Pazartesi, 23 Temmuz 2007

‘HEP BANA, HEP BANA’ DEĞİL, ‘HEM SANA , HEM BANA!’İbrahim BALTALI T.C. Ziraat Bankası'nın Atina ve Gümülcine'ye iki şube açması geçtiğimiz günlerde resmen onaylandı. Ziraat Bankası dünyanın sayılı bankaları arasında yer almaktadır. Yurt dışında elliye yakın şubesi bulunmaktadır. Türkiye için stratejik niteliği olan bir bankadır. Bu büyüklükte bir bankanın Balkanlar'a da açılmasının altında başka şeyler aranmamalıdır. Zamanımız küreselleşme çağıdır. Teknoloji sınırları yıkalı epey zaman geçti. Bunu bazılarının artık anlaması gerekmektedir. Anlaşılması gereken komşuların artık birbirlerine muhtaç olduklarıdır.

Son yıllarda Türkiye ile Yunanistan arasındaki ticaret hacmi epey bir artış gösterdi. Türkiye'nin Yunanistan'a ihracatı artarken, Yunanistan'ın Türkiye'de yaptığı yatırımlar da çoğaldı. Türkiye ile Yunanistan arasında varılan bir anlaşmaya göre ülkemiz elektriği de Türkiye'den alacak. Doğalgazdan sonra önemli bir anlaşma sayılır. Öte yandan Finasbank'ın Ethniki'ye satılması ve başka bir bankanın da satışının yolda olması önemli gelişmelerdir. İki ülke arasında büyük ölçekli yatırımların yanısıra küçük bazı yatırımlar da dikkat çekmektedir. Bir çok Türk şirketinin B.Trakya'ya bayilikler vermesi, temsilcilikler oluşturması; öte yandan Sakız adasından bir işadamının İzmir Kordonboyu'nda adanın geleneksel ürünü sakızı pazarlaması ve soğuk kahve olarak bilinen ‘Frape'yi Tür insanınma sunması önemli gelişmelerdir.
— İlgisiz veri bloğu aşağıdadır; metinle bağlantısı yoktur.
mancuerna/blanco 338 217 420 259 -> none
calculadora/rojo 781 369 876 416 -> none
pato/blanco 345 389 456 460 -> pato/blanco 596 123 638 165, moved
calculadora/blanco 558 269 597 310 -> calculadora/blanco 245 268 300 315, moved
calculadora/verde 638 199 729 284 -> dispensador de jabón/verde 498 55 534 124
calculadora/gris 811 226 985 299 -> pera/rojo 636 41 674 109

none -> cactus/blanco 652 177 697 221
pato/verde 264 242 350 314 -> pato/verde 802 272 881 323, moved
Yukarıdaki gelişmelerin ışığında Ziraat Bankası da Yunanistan'a şube açmaya karar vermiştir. Yunanistan yasalarına göre bir yabancı banka önce Atina'ya şube açmak zorundadır. Alına son haberlere göre Ziraat Bankası'nın Atina ve Gümülcine'ye şube açması onaylanmıştır. Ancak Gümülcine'deki fanatik ve de bu yolla kendilerine okuyucu bulan gazeteler bir bardakta fırtınalar koparmaya çalışmaktadırlar. ‘Türklerin paraları ve mal varlıkları bu bankaya aktarılacak' gibi asılsız ve zayıf görüşleri halkımıza benimsetmeye çalışmaktadırlar. Finansbak İstanbul'daki Rumların yatırımlarını ne derece Yunanistan'a yönlendirebilirse, Ziraat Bankası da ancak o kadar Batı Trakya Türklerinin yatırımlarına yön verebilir.
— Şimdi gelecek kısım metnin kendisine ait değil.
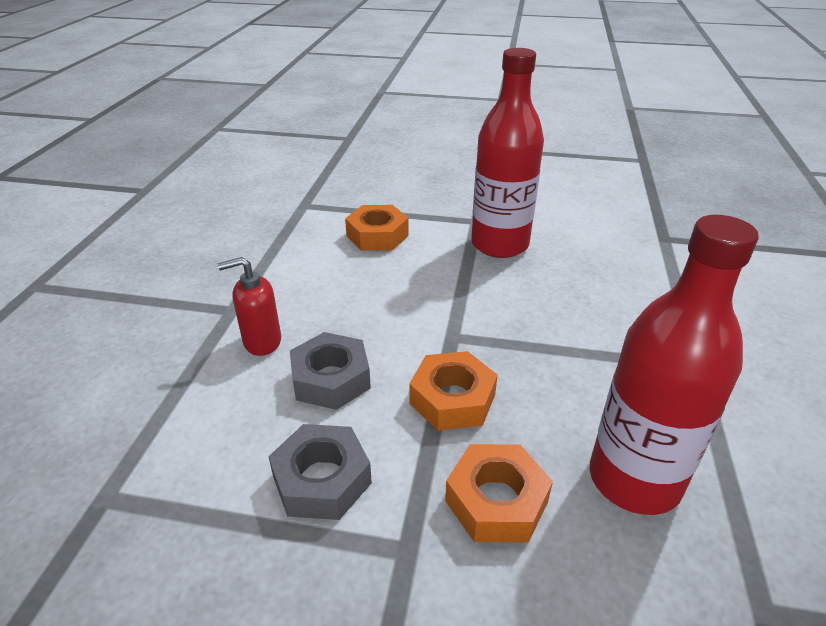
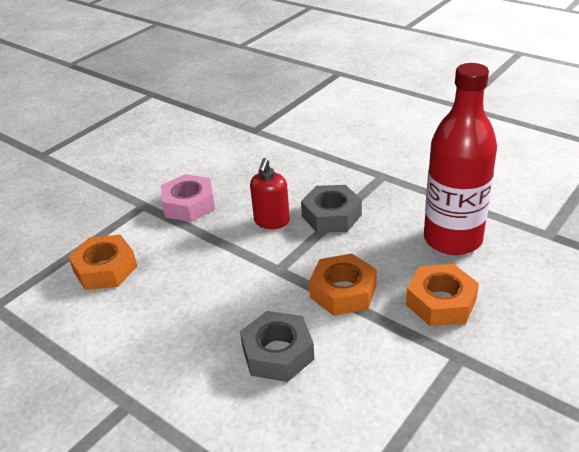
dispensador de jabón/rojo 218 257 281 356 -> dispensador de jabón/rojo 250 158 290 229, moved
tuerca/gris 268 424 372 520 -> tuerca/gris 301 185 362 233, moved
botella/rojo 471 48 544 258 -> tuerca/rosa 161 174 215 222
Yunanistan'la Türkiye arasındaki ticari ilişkiler, nüfusu ve ülkelerin kalkınmışlık dereceleri gözönüne alındığında ibre Yunanistan'dan yanadır. İki ülke daha fazla işbirliğine gitmeli ve ticari denge sağlanmalıdır. Örneğin büyük Türk şirketleri Gümülcine Sanayi Bölgesi'nde atıl durumda bulunan ve çürümeye terkedilen bir çok fabrikayı tekrar faal duruma sokabilirler. Bu durum herkesin yararına olacak ve bölgemizdeki işssizliğe de bir çare olacaktır.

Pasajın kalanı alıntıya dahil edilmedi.